February 22, 2016 – Jim Mathis

My topic for today – joy – is not something we often talk about in the business and professional world. We commonly speak about happiness and being happy, whether it concerns finalizing a contract, attracting a new client, making a sale, receiving a promotion or a pay raise, or finding a new job we feel certain will be more fulfilling and rewarding. Such events make us happy. But when was the last time you heard someone speak about experiencing joy?


Recently some friends and I were talking about these two seemingly similar words, joy and happiness. However, during the course of our discussion we realized that in important ways, they are very different. Happiness, for example, has a lot to do with what is happening at the moment. I can feel happy because it is not raining, or I might become unhappy simply because my coffee got cold. Joy, on the other hand, is more about attitude. Joy is a way of life, how we approach everyday events, both good and bad, while happiness typically is situational. Joy also can be more of a personality trait, an inner quality of well-being that permeates every part of person’s life.

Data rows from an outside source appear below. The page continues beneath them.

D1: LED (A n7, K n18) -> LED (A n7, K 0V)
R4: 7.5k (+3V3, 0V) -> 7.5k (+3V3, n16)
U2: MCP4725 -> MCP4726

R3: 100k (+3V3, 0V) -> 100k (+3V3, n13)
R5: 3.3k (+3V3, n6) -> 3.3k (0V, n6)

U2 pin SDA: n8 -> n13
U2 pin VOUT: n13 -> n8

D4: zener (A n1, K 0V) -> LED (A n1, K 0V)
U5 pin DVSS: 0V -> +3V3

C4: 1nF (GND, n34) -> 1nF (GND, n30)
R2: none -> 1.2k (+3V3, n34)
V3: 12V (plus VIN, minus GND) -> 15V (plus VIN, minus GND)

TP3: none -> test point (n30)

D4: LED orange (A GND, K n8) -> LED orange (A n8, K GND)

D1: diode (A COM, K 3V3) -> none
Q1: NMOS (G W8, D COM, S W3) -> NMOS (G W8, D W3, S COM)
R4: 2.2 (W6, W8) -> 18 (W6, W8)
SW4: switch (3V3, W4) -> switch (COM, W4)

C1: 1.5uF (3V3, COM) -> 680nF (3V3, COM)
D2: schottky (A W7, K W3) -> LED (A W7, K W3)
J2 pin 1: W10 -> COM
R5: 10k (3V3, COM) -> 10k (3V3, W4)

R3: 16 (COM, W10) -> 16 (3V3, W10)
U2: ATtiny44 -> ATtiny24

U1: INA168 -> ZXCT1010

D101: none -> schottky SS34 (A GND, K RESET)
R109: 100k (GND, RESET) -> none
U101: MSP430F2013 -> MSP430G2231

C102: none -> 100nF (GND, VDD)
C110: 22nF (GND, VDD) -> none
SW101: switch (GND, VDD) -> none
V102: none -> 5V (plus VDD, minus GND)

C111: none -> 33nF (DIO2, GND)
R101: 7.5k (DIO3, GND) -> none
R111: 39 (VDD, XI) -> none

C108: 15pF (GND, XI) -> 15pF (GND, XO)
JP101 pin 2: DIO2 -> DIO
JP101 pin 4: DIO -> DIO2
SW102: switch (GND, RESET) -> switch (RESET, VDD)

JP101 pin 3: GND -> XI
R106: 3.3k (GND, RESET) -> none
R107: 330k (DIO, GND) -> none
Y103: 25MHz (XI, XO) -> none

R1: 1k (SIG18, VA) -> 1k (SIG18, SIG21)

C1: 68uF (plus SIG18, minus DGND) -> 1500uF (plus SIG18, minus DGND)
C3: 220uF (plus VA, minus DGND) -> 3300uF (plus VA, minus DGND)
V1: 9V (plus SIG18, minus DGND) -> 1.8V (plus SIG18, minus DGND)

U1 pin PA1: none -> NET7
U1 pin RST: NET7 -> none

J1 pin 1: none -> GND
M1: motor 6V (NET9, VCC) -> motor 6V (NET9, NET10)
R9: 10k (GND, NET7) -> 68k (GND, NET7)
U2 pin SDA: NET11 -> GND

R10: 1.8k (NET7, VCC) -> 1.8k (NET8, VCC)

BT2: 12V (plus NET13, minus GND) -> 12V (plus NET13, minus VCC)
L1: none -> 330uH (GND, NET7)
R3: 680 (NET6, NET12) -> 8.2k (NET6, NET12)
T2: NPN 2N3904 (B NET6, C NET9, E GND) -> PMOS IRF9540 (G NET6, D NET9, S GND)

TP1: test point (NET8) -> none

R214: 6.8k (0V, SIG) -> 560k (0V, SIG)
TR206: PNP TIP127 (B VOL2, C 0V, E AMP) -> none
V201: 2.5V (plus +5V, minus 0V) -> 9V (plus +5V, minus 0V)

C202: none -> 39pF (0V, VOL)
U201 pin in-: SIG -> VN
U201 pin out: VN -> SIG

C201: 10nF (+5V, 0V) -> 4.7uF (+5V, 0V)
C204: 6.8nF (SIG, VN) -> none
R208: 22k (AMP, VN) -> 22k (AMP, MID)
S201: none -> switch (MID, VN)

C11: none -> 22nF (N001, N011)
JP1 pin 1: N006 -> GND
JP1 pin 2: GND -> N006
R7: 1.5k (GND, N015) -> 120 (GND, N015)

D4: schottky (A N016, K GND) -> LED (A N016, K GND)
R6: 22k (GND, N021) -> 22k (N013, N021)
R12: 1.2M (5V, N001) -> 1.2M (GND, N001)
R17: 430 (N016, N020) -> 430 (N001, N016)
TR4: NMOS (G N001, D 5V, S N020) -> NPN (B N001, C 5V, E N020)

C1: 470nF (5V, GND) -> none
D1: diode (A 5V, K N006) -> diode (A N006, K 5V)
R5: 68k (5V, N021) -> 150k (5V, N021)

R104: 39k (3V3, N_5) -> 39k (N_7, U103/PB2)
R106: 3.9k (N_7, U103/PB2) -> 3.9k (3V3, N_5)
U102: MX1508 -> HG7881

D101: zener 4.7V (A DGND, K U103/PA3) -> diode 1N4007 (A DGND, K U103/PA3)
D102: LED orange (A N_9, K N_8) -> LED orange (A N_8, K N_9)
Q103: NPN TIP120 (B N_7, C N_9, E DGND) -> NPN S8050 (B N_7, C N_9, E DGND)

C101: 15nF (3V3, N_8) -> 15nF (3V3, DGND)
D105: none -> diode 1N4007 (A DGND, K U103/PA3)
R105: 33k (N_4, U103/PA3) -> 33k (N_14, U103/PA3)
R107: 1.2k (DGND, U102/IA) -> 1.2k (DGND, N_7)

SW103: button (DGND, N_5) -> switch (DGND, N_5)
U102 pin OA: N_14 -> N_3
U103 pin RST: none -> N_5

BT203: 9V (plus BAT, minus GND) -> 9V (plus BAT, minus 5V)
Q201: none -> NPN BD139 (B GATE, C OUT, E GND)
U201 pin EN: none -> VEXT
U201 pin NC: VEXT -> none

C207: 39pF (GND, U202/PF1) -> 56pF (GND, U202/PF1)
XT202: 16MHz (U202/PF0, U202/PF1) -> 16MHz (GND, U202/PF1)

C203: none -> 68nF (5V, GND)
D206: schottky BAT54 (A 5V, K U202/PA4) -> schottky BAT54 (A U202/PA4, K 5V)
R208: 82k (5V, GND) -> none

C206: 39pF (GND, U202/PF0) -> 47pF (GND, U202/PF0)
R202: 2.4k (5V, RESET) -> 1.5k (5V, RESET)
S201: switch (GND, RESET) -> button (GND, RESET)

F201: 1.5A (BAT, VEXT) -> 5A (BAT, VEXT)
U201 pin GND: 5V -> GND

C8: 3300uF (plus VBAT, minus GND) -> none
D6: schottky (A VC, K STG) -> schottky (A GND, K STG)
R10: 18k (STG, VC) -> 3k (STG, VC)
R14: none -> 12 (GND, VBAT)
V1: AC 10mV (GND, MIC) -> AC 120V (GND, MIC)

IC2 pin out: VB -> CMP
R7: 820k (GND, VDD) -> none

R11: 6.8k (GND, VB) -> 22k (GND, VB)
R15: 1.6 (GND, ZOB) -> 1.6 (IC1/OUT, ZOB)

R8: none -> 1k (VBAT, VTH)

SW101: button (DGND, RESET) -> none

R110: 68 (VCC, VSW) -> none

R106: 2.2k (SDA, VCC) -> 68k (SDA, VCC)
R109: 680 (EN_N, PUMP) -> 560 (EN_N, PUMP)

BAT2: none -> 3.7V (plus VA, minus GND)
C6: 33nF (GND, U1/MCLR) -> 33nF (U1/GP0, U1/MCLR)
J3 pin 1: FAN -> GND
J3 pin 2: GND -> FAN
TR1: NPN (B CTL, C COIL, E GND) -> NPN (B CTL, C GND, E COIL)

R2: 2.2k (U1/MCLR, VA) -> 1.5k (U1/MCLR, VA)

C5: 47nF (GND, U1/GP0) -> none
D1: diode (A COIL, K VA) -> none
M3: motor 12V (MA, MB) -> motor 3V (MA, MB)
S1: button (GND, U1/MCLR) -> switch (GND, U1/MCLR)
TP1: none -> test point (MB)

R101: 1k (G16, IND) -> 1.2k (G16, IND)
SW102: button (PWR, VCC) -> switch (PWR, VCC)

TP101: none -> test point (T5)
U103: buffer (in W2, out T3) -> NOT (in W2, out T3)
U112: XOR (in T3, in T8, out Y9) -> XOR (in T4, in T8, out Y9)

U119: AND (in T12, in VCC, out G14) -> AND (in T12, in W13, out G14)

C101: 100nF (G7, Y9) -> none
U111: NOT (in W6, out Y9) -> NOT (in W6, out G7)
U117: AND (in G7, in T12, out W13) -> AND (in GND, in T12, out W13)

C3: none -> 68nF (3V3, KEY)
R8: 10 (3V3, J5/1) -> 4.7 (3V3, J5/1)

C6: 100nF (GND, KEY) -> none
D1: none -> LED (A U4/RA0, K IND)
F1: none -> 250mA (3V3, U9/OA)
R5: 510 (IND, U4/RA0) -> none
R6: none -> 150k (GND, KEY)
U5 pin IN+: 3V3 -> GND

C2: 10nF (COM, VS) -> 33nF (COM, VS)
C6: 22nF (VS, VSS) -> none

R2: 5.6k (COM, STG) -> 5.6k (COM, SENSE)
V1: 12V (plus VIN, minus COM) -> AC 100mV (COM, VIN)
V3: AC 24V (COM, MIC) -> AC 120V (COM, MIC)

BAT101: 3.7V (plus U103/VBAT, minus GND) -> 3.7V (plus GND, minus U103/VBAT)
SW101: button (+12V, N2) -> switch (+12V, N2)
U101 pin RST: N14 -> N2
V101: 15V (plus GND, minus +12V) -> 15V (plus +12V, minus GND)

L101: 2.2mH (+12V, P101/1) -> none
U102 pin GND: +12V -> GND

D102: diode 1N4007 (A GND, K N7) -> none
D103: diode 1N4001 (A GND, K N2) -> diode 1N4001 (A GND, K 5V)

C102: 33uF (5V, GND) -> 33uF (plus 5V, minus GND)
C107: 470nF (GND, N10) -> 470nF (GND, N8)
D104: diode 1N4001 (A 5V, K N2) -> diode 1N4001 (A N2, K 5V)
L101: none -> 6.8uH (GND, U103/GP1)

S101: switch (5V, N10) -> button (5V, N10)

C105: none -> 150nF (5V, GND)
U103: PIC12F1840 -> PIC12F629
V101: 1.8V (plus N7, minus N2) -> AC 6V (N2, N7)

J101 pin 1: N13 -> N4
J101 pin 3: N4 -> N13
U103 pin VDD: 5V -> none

An observation that came from our discussion was how our level of joy can have an effect on what brings us happiness. For example, if we are joyful, we tend to see the good in many things: little pleasures will make us happy, and problems can be viewed as challenges rather than as insurmountable obstacles. People without joy in their lives will have a lot of trouble finding happy moments, and every problem they encounter will be perceived as a major hassle.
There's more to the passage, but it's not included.